Or so he thought. Randy mailed 93 resumes to colleges across the country. None responded.
Disheartened, he and his wife traveled to a political science fair in Chicago and good fortune followed. Randy ran into a man he had known at Michigan. The man introduced him to the head of the political science department at Southern Illinois University in Carbondale; an offer was made.
SIU was a wonderful fit and before long, students were clamoring to register for Dr. Nelson’s government and constitutional law courses. He lectured theatrically, pacing the classroom, pivoting to make his points, using his desk as a prop. “We held him in awe,” recalls former Illinois attorney general Roland Burris, a 1959 SIU graduate. “His knowledge of government was astonishing and Dr. Nelson was a mesmerizing lecturer. We could not wait to get to class. His intellect was breathtaking. After a day, no one remembered he was blind. He’d look you right in the eye If his guide dog had not been sitting there, people would never have known.”
For nearly 30 years, Randy taught at SIU and wrote books on government. In addition to his love for academia, he strategized with JFK and met met with Democratic leaders like Adlai Stevenson and Walter Mondale. In 1974, he spearheaded the congressional campaign of his close friend Paul Simon. “You could discuss anything with him,” Simon recalls. “He was Jeffersonian in his interests. At the same time, he was such a genuinely good guy. I’ll never forget sitting with Randy and our wives in 1974, stuffing envelopes to send to precinct committeemen. He was willing to do the nuts and bolts stuff, whatever it took to help me.”
Randy raised two sons with his wife and served on the Carbondale City Council. The Universities of Colorado and North Carolina offered him tenured professorships after he took sabbaticals there. Randy would never leave SIU – the school had shown faith in him and he would never turn his back on a gesture like that. Even after he retired from active teaching in 1984, he continued to serve as the school’s ombudsman.

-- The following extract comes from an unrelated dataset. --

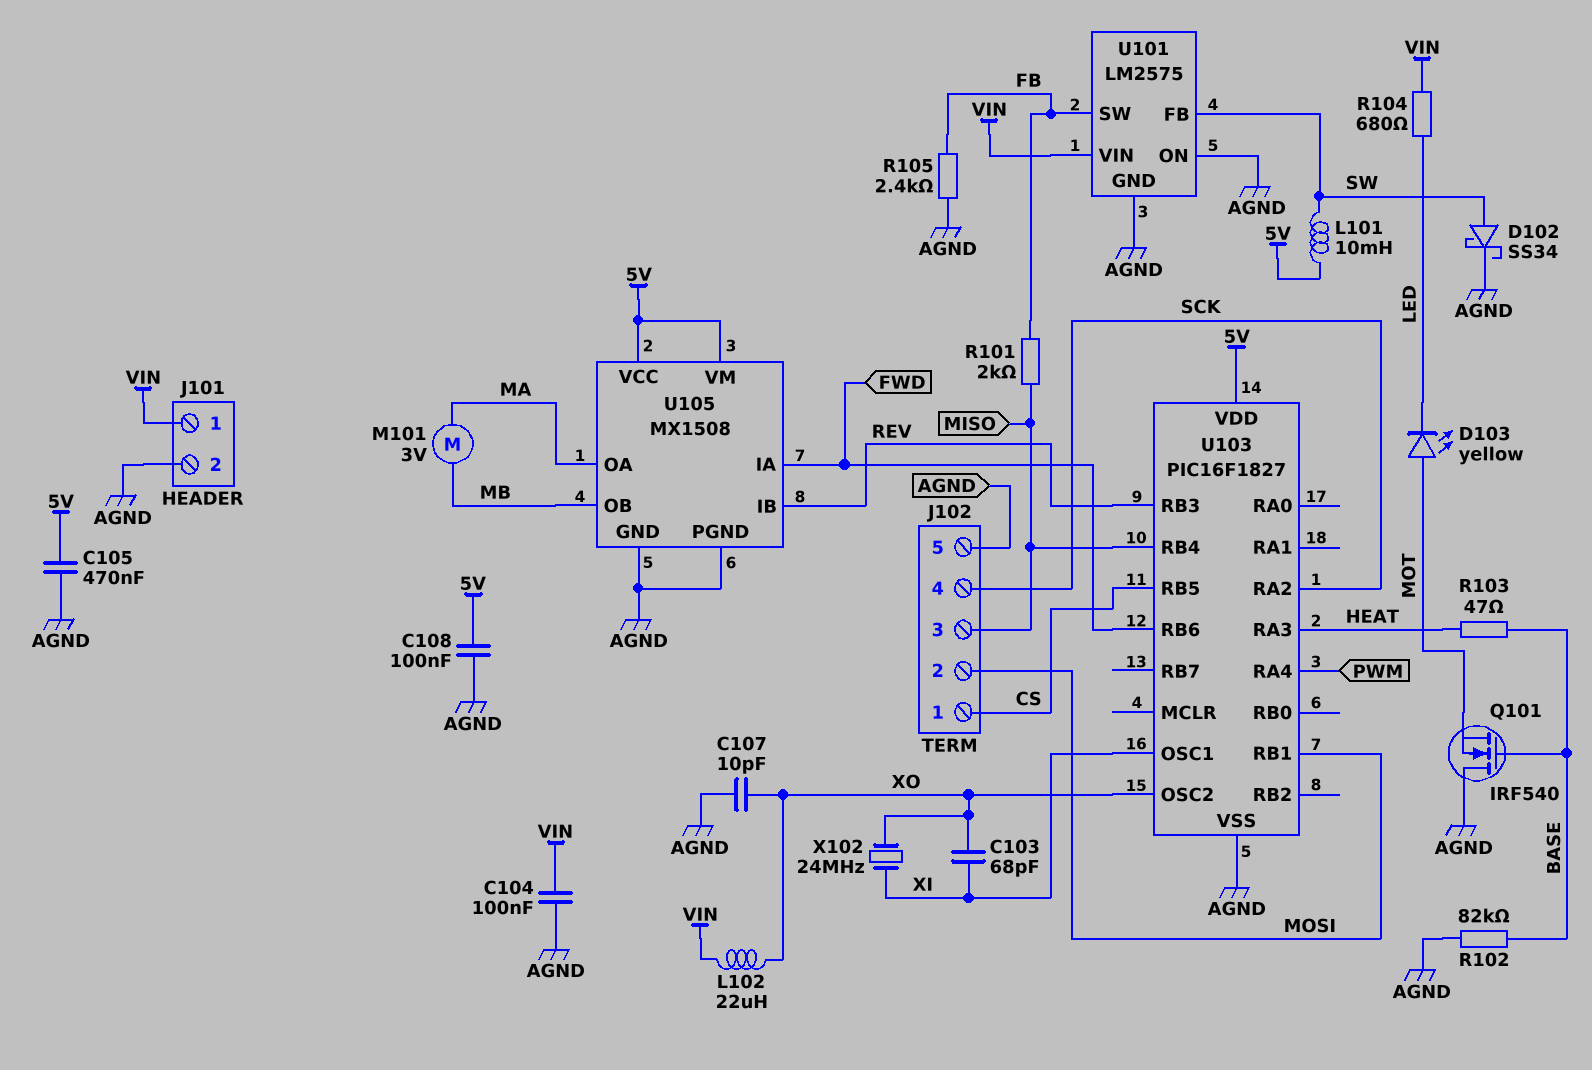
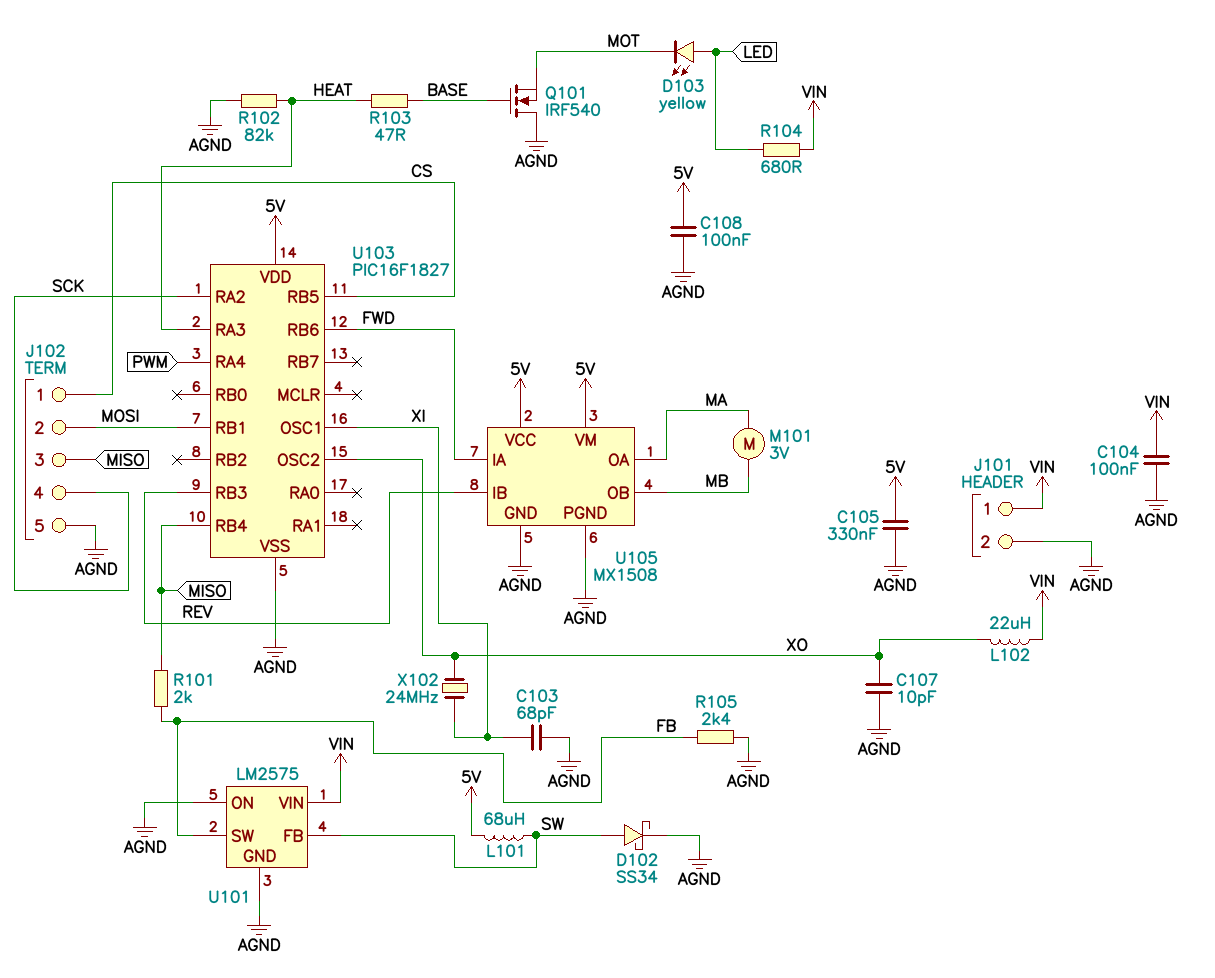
C103: 68pF (XI, XO) -> 68pF (AGND, XI)
C105: 470nF (5V, AGND) -> 330nF (5V, AGND)
D103: LED yellow (A MOT, K LED) -> LED yellow (A LED, K MOT)
L101: 10mH (5V, SW) -> 68uH (5V, SW)
R102: 82k (AGND, BASE) -> 82k (AGND, HEAT)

Sadly, in 1990, his wife died of cancer. Randy’s days became increasingly lonely and he passed the time by filling his bird feeder, fixing himself dinner (Sundays were pizza night) and rooting for Michigan. More and more, he began thinking about Jacquelyn. Soon, he began to think about finding her. He recruited his brother, Jim, for the search but neither knew Jacquelyn’s married name or even where to begin. On a hunch in 1995, Jim phoned a family friend who had attended the University of Alabama. He asked how a person might go about finding on Alabama alum. The friend dusted off an old class directory that listed students by maiden name and opened to the J’s. There she was – Jacquelyn Yvonne Jackson. It gave her married name and an address in Montgomery. Jim didn’t wait to tell Randy. He just called Jacquelyn and told her to call his brother.